7. The charged particle lens of claim 4, wherein at least a tip portion of the second pole piece is arranged to extend closer to the sample position in the direction of the central axis than any portion of the first pole piece.

8. The charged particle lens of claim 7, wherein the tip portion has a non-zero depth, the depth being a distance between a surface of the first pole piece closest to the sample position and a surface of the second pole piece closest to the sample position, and wherein the second pole piece is configured to minimise the non-zero depth of the tip portion.

9. The charged particle lens of claim 1, further comprising an insulating element arranged between the first pole piece and the second pole piece, for electrically insulating the first pole piece from the second pole piece.

10. The charged particle lens of claim 1, wherein the charged particle lens is for use within a scanning electron microscope, SEM.

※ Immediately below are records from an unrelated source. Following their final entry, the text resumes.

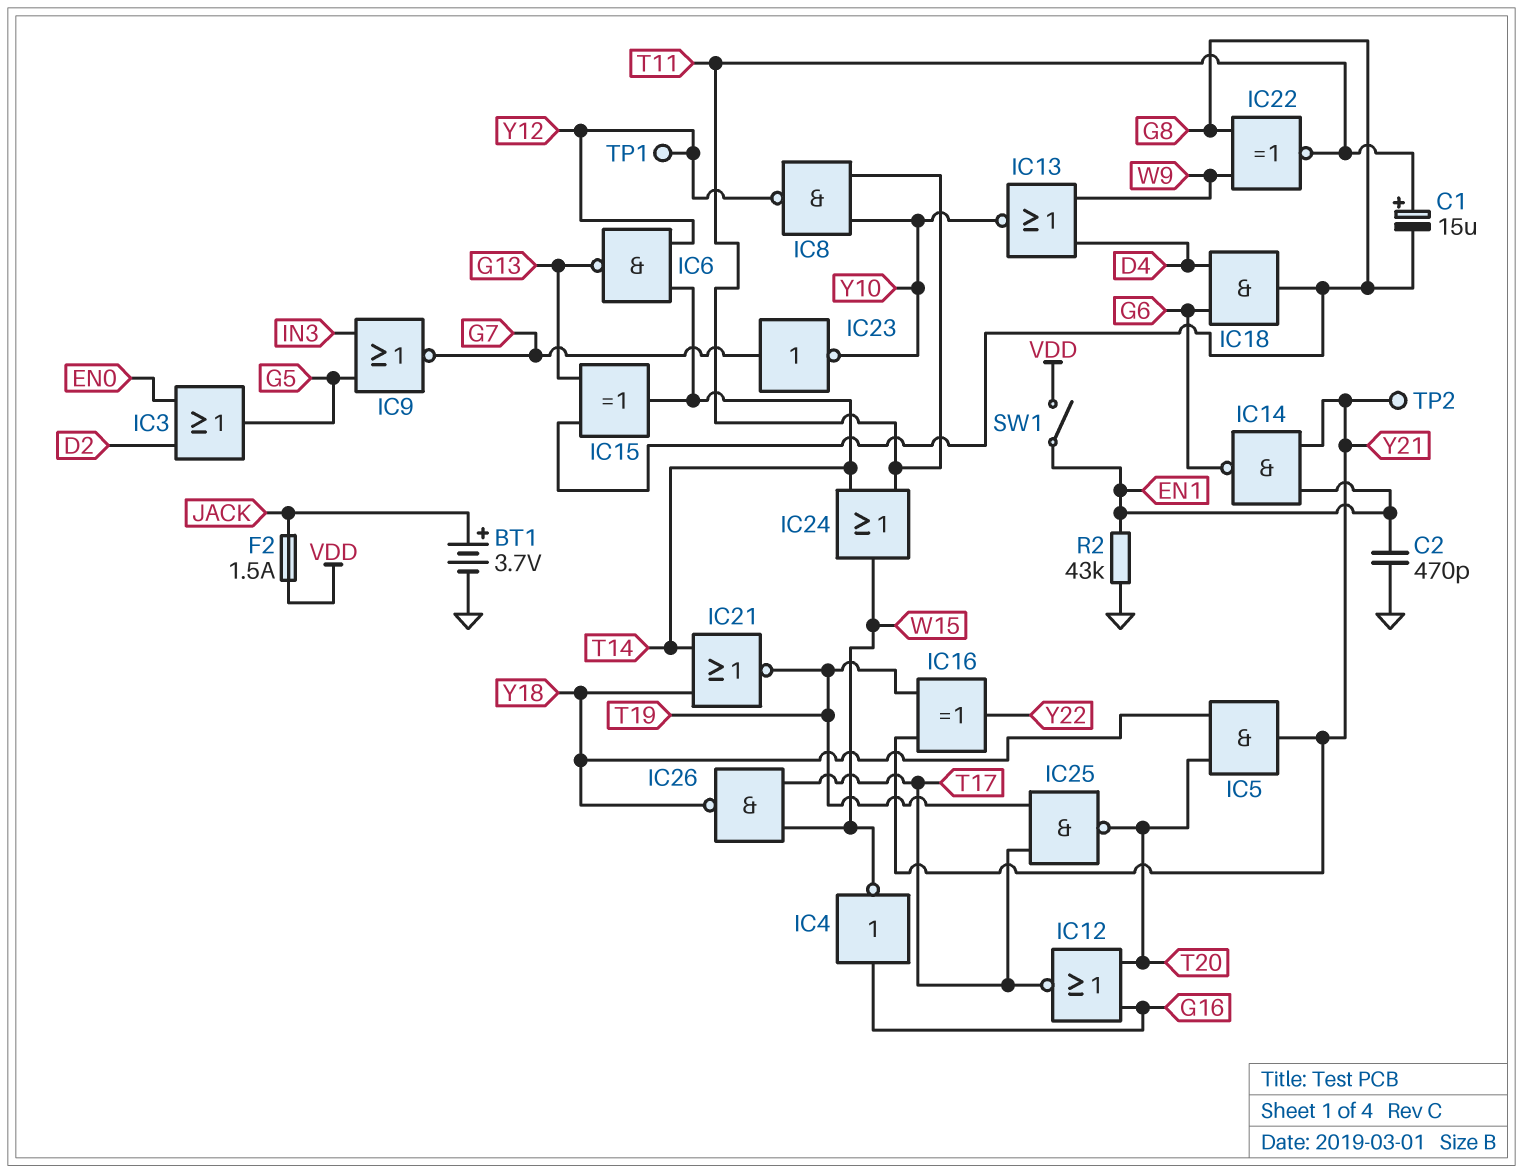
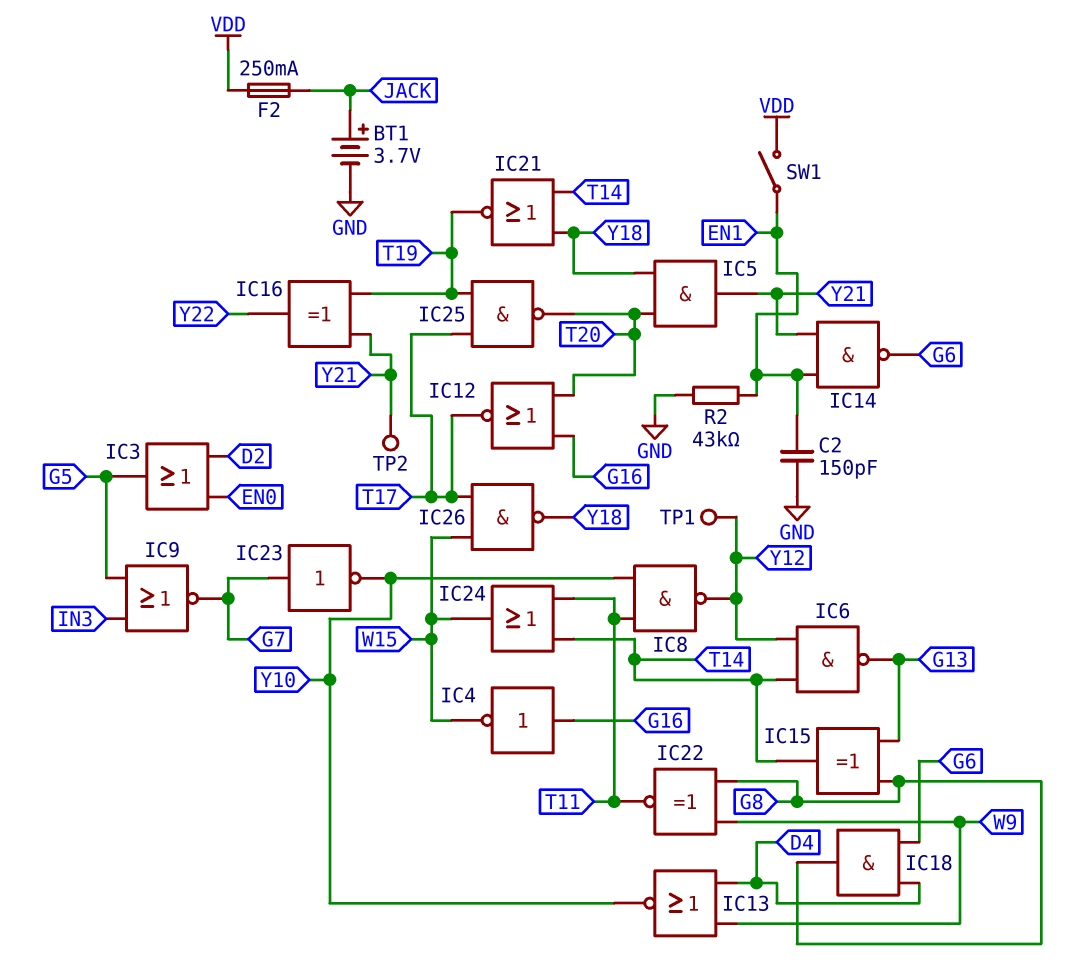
C1: 15uF (plus T11, minus G8) -> none
C2: 470pF (EN1, GND) -> 150pF (EN1, GND)
F2: 1.5A (JACK, VDD) -> 250mA (JACK, VDD)

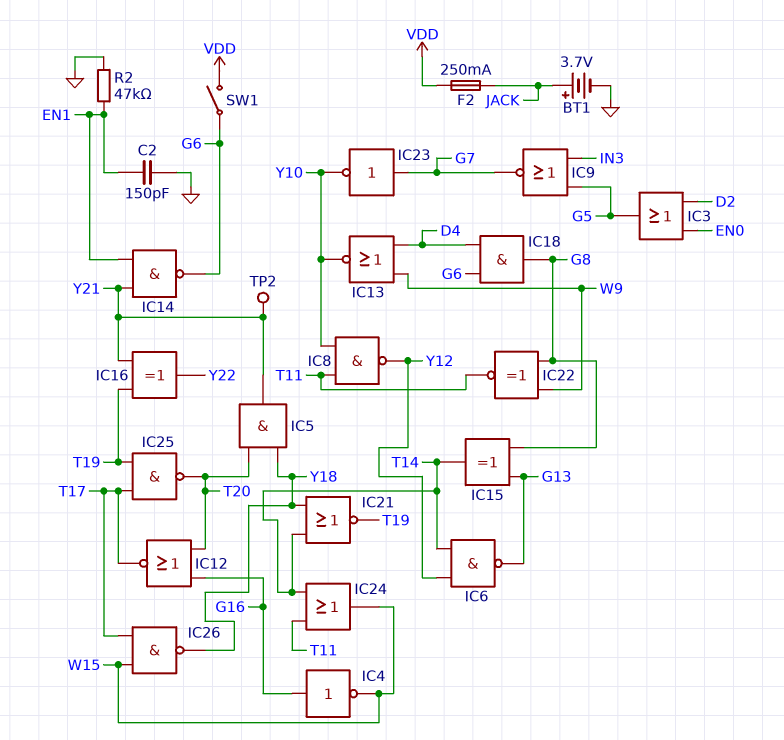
R2: 43k (EN1, GND) -> 47k (EN1, GND)
SW1: switch (EN1, VDD) -> switch (G6, VDD)
TP1: test point (Y12) -> none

11. A scanning electron microscope, SEM, comprising the charged particle lens of claim 1.

12. The SEM of claim 11, further comprising: a booster tube extending at least partially through the central aperture of the first pole piece in the direction of the central axis; one or more charged particle detectors arranged in the booster tube for receiving charged particles emitted or reflected from the sample.

13. A method of focusing a beam of charged particles towards a sample mounted at a sample position, comprising: providing a charged particle lens, comprising: a first pole piece, having a central aperture; a second pole piece, being electrically insulated from the first pole piece and having a central aperture, wherein the second pole piece is arranged to be aligned with the first pole piece such that a central axis of the charged particle lens extends through the central aperture of the first pole piece and the second pole piece, the central apertures of the first pole piece and the second pole piece for passing the beam of charged particles towards the sample; a lens coil arranged to generate a magnetic field at the first pole piece and at the second pole piece; and at least one voltage supply, arranged to apply a potential difference between the second pole piece and the sample mounted at the sample position to generate an electric field; wherein the method further comprises: generating the magnetic field and the electric field whilst passing the beam of charged particles through the central aperture of the first pole piece and the second pole piece towards the sample, the generated magnetic field and generated electric field for focusing the beam of charged particles towards the sample.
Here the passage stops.